Speed Reads

Hurricane Maria

Trump cites shipping industry wishes in explaining why he hasn't waived the Jones Act for Puerto Rico

A group of congressional Democrats and Sen. John McCain (R-Ariz.) have asked the Trump administration to waive the Jones Act to speed up Puerto Rico's recovery from Hurricane Maria, arguing that the 1920 law — which requires all maritime traffic between U.S. ports to be on U.S.-built ships owned primarily by U.S. companies and staffed by a U.S. crew — is hindering relief efforts to the storm-damaged U.S. territory. The Homeland Security Department declined the request, but on Wednesday afternoon, President Trump said "we're thinking about" lifting the restrictions, as his administration had done after Hurricanes Harvey and Irma a few weeks ago. "But we have a lot of shippers and a lot of people ... who work in the shipping industry that don't want the Jones Act lifted."

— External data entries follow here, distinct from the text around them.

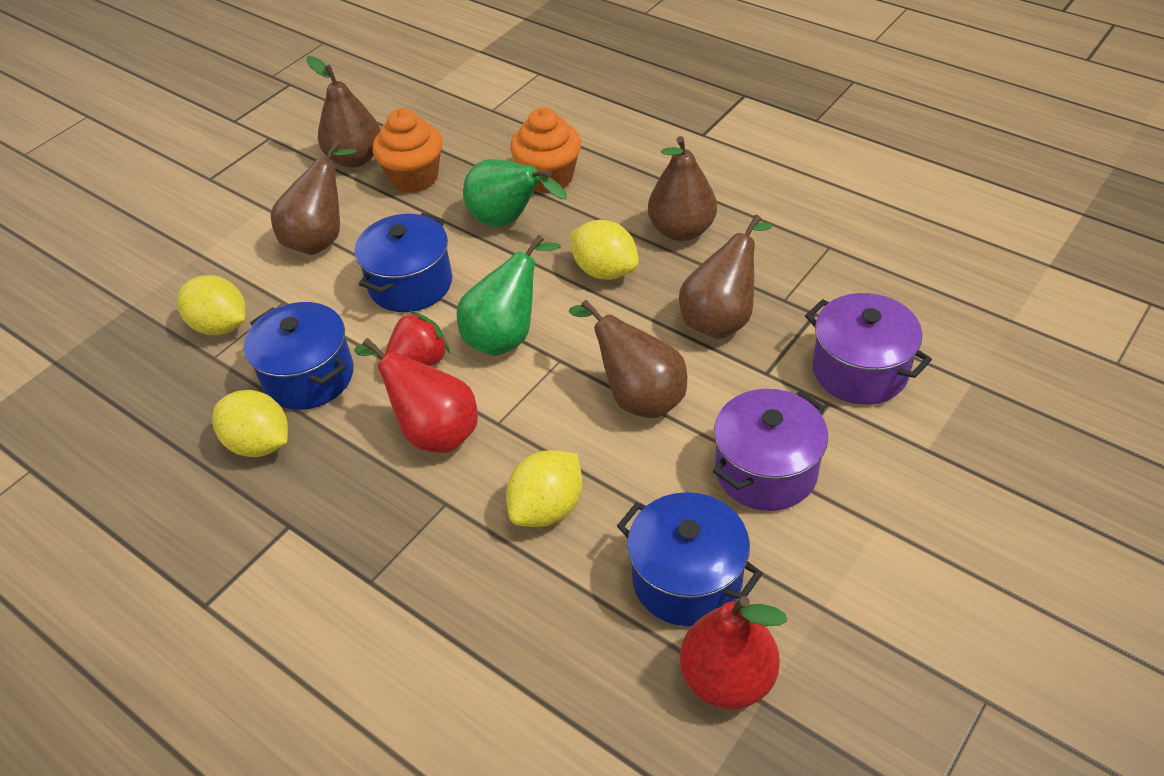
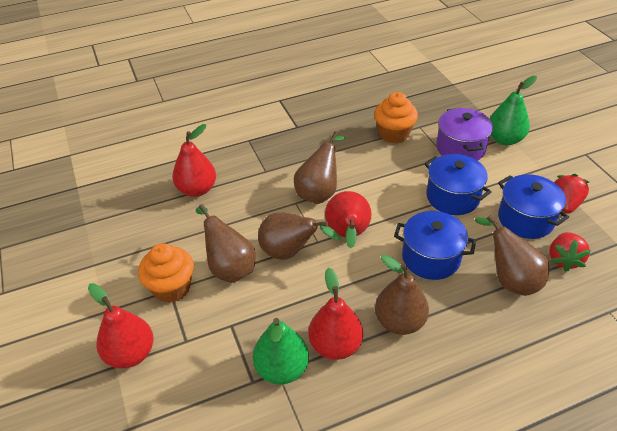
purple pot: 2 -> 1
red pear: 2 -> 4
red strawberry: 1 -> 2
yellow lemon: 4 -> 0

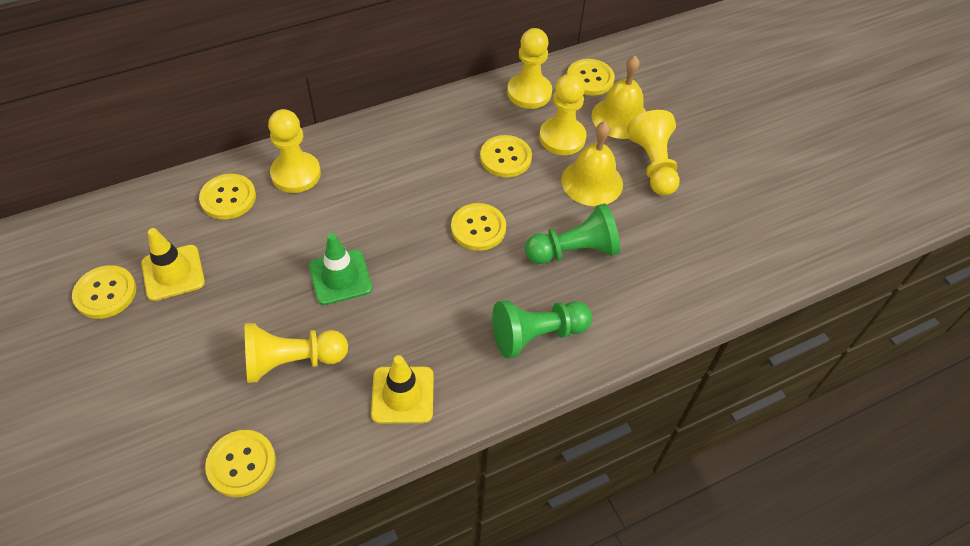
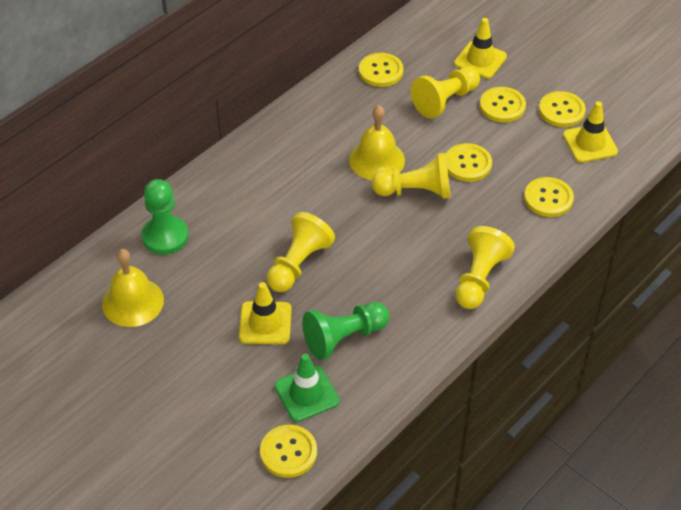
yellow pawn: 5 -> 4
yellow traffic cone: 2 -> 3

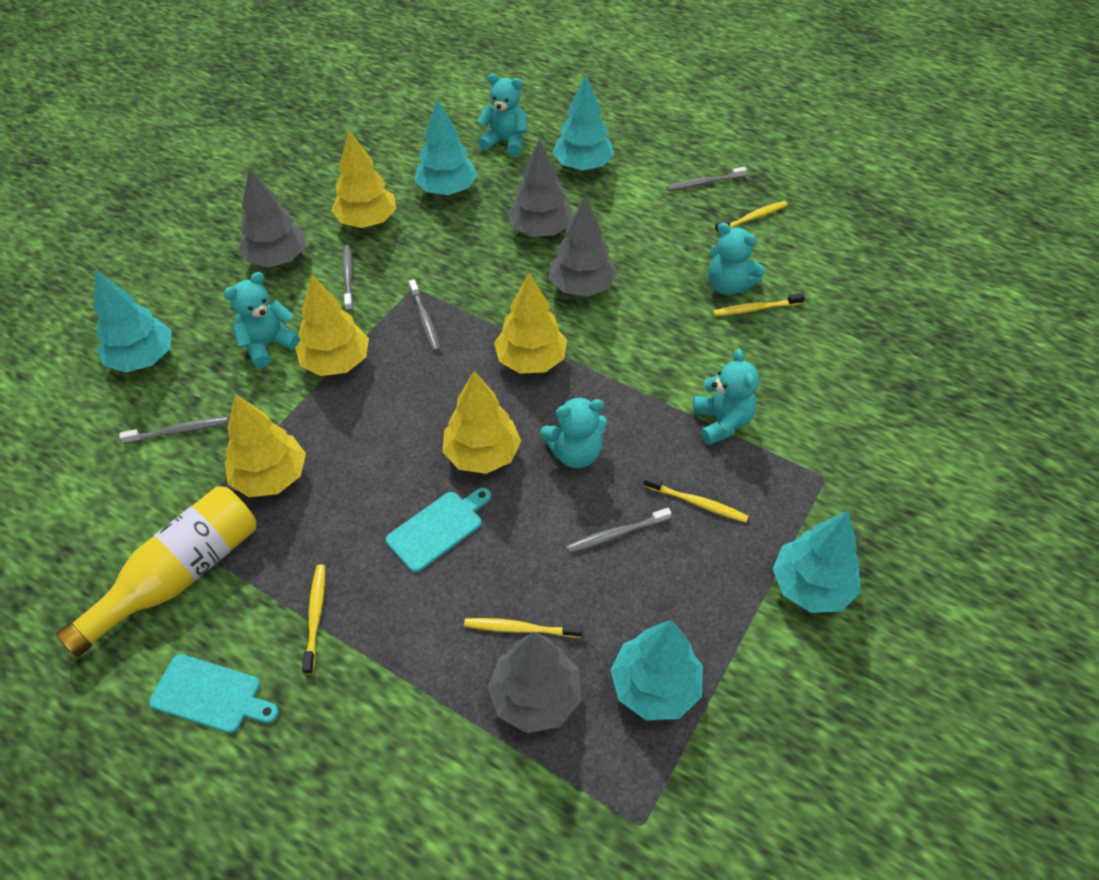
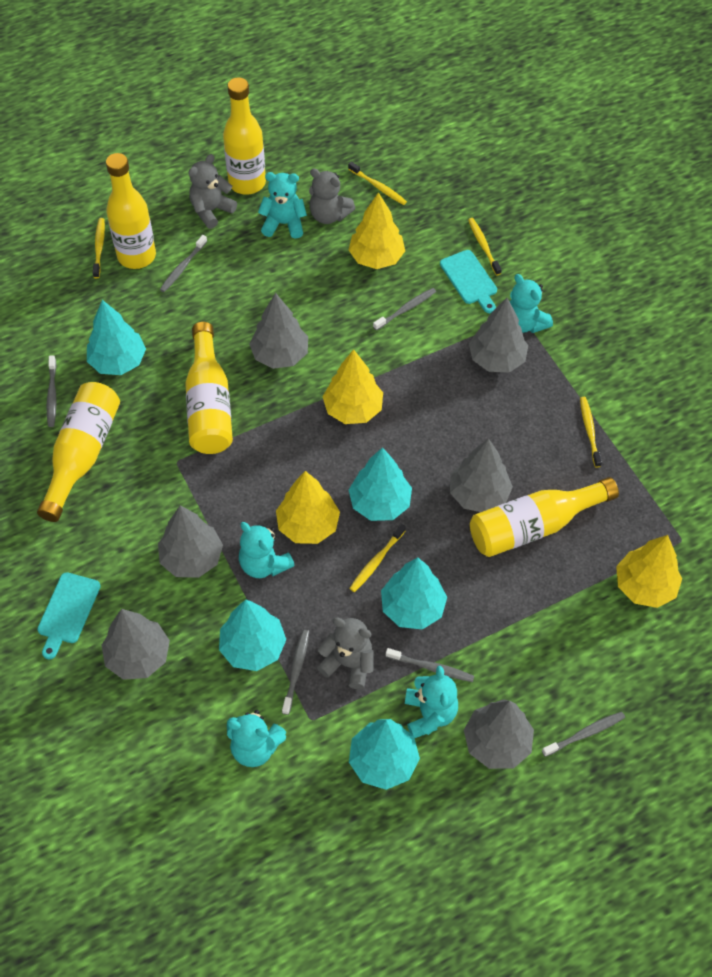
grey teddy bear: 0 -> 3
grey toothbrush: 5 -> 6
grey tree: 4 -> 6
yellow bottle: 1 -> 5
yellow tree: 5 -> 4

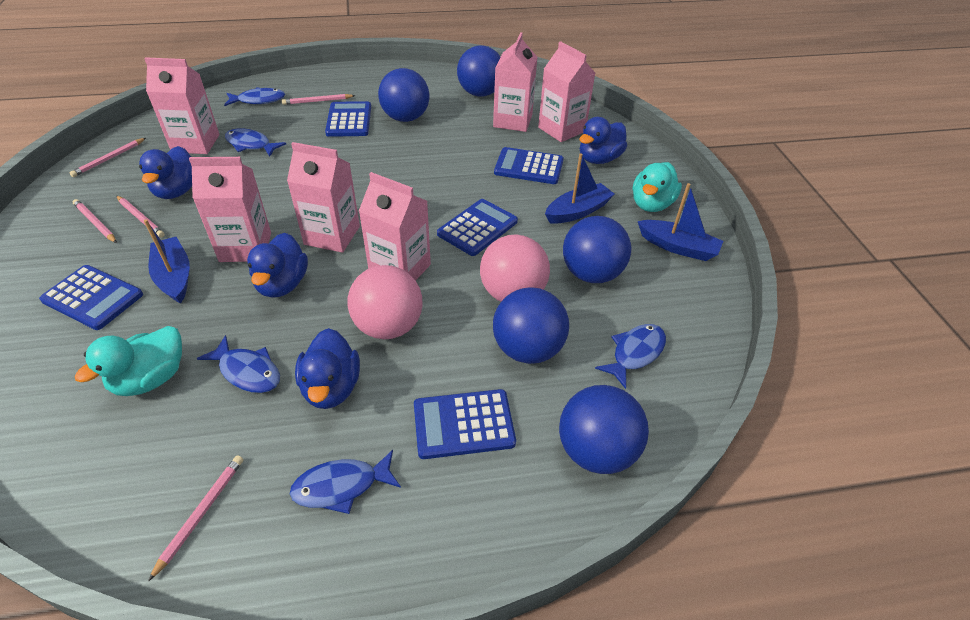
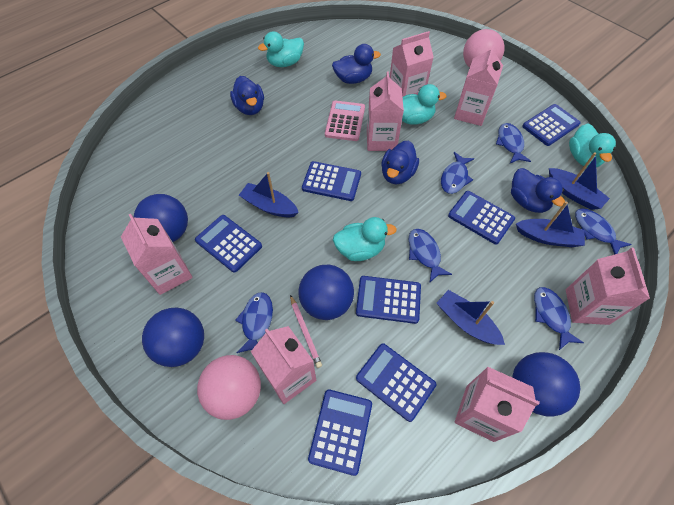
blue ball: 5 -> 4
blue boat: 3 -> 4
blue calculator: 5 -> 7
blue fish: 5 -> 6
pink calculator: 0 -> 1
pink carton: 6 -> 7
pink pencil: 5 -> 1
turquoise duck: 2 -> 4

Homeland Security Department officials said the department had determined that there are plenty of U.S.-flagged vessels available to carry goods to Puerto Rico, and that the Jones Act can't be waived for cost-saving reasons. The main shipping operators serving Puerto Rico — Crowley Maritime and TOTE Maritime — say they have delivered about 6,000 shipping containers to Puerto Rico since Saturday, mostly filled with relief supplies. "Adding foreign-flag capacity and taking out U.S. mariners who are doing this work would not help at all," Crowley senior vice president Michael Roberts told The Wall Street Journal.

President George W. Bush suspended the Jones Act, formally called the Merchant Marine Act of 1920, in 2005 after Hurricane Katrina, and President Barack Obama did the same after 2012's superstorm Sandy.